En estos días he estado releyendo “Roberto Arlt, yo mismo” de Oscar Masotta. Un texto ejemplar, sin dudas, de la época en que se pensaba con el cuerpo y el alma, en implicación. Y he estado tratando de seguir su ejemplo sin imitarlo, como diría Lacan. En definitiva, de tomarlo como un ejercicio de subjetivación, como diría Foucault. Da la casualidad que también se cumplen ocho años de la publicación de mi primer libro (Badiou y Lacan: el anudamiento del sujeto) y ya hay una distancia suficiente, no solo temporal, que quizá me permita volver sobre ello desde otro lugar -y sacarle algún provecho, como dice Masotta en su presentación.

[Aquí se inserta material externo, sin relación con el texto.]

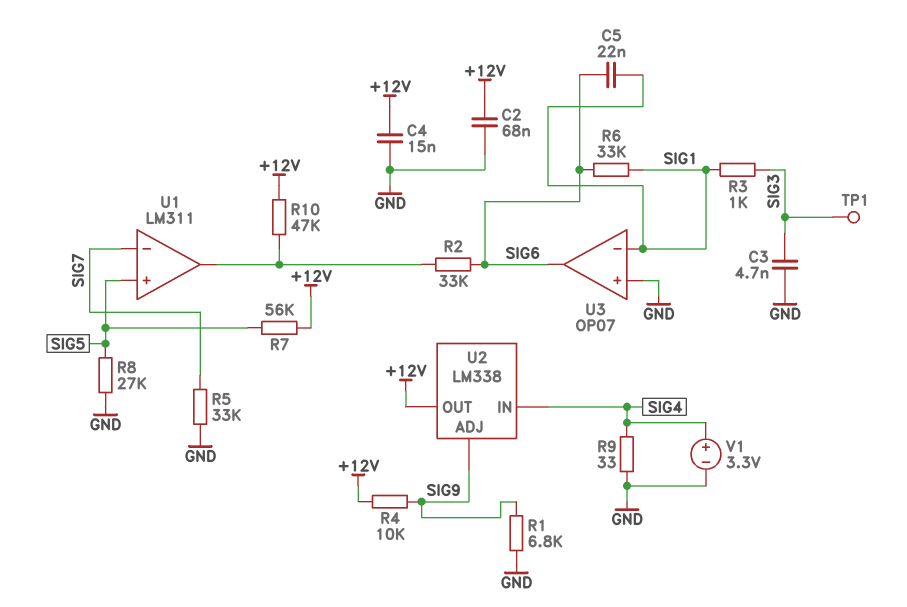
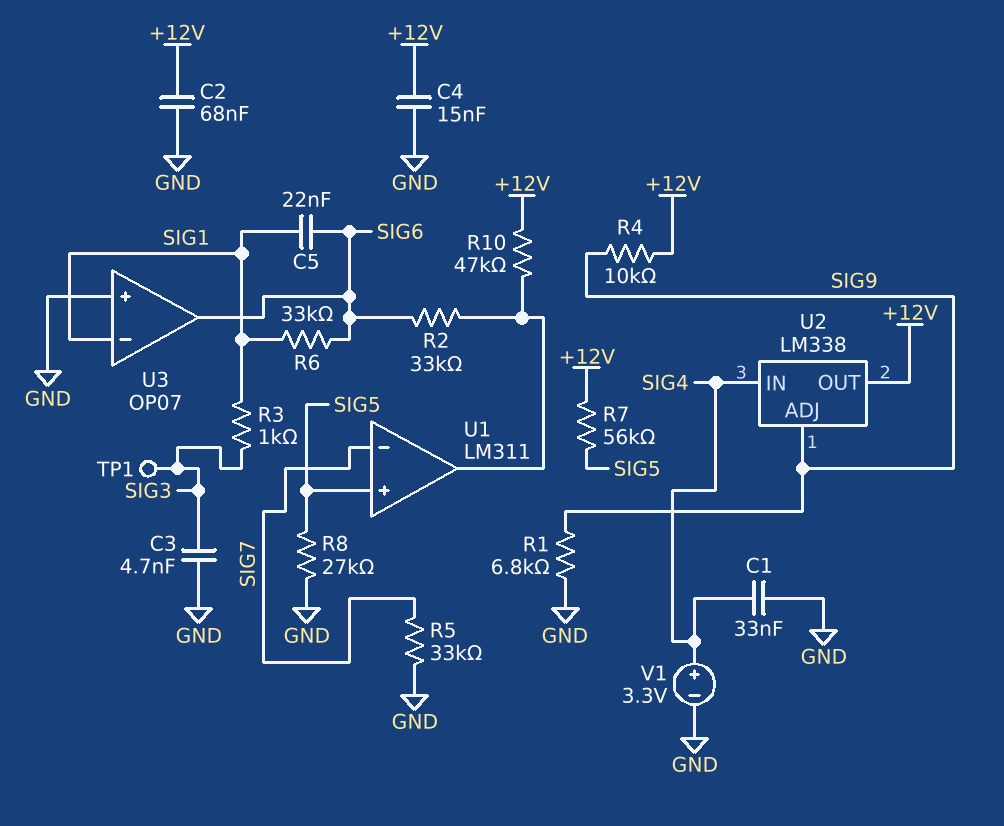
C1: none -> 33nF (GND, SIG4)
R9: 33 (GND, SIG4) -> none

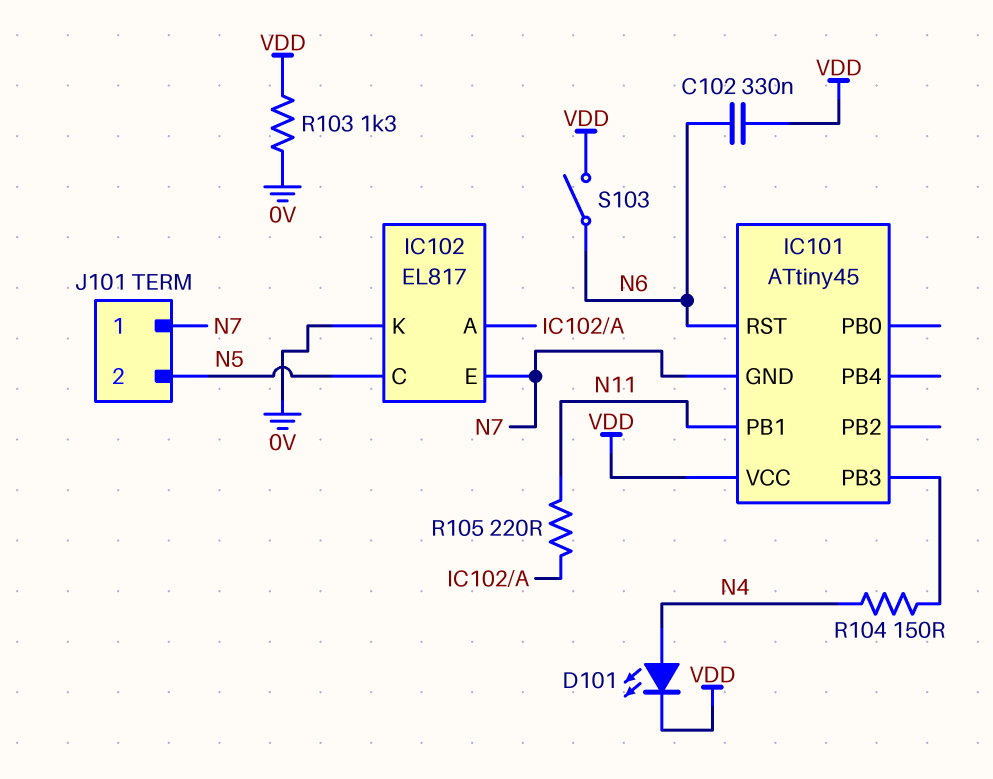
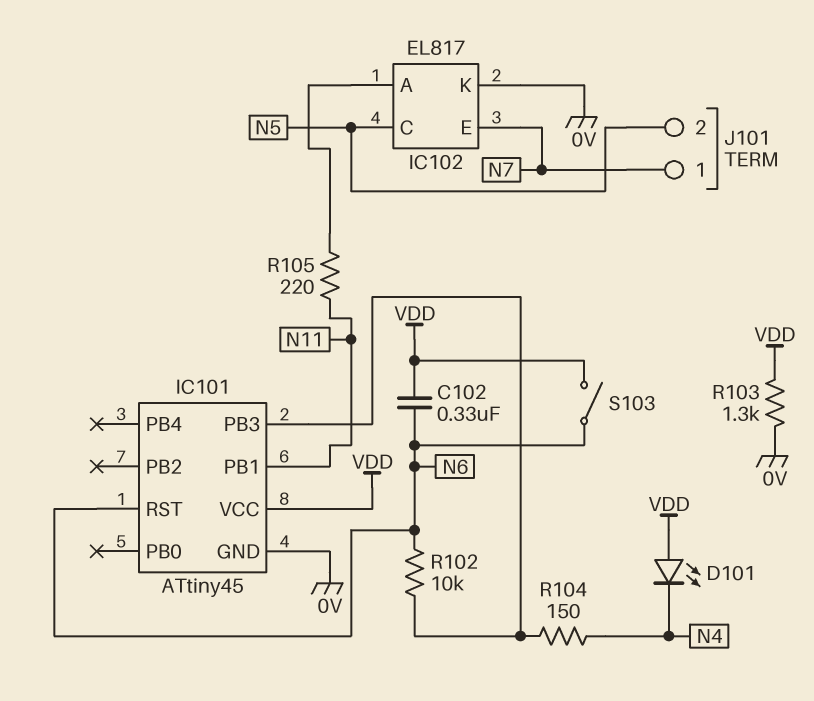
D101: LED (A N4, K VDD) -> LED (A VDD, K N4)
IC101 pin GND: N7 -> 0V
R102: none -> 10k (IC101/PB3, N6)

Han pasado una serie de cosas en el camino. Una no menor fue, también, la muerte de mi padre. Pero además sucedió el mismo año que nació mi hija, apenas el libro había salido a la calle. Solo que, en lugar de volverme loco, como le pasó a Masotta, casi fallezco por un disparo en un asalto callejero. No tuve demasiado tiempo para procesar nada: la muerte, el nacimiento, el libro, la violencia, etc. Se hace lo que se puede; en mi caso: seguir escribiendo libros, acompañando el crecimiento de mi hija, honrando a mis muertos en el ritual de prender el fuego, etc.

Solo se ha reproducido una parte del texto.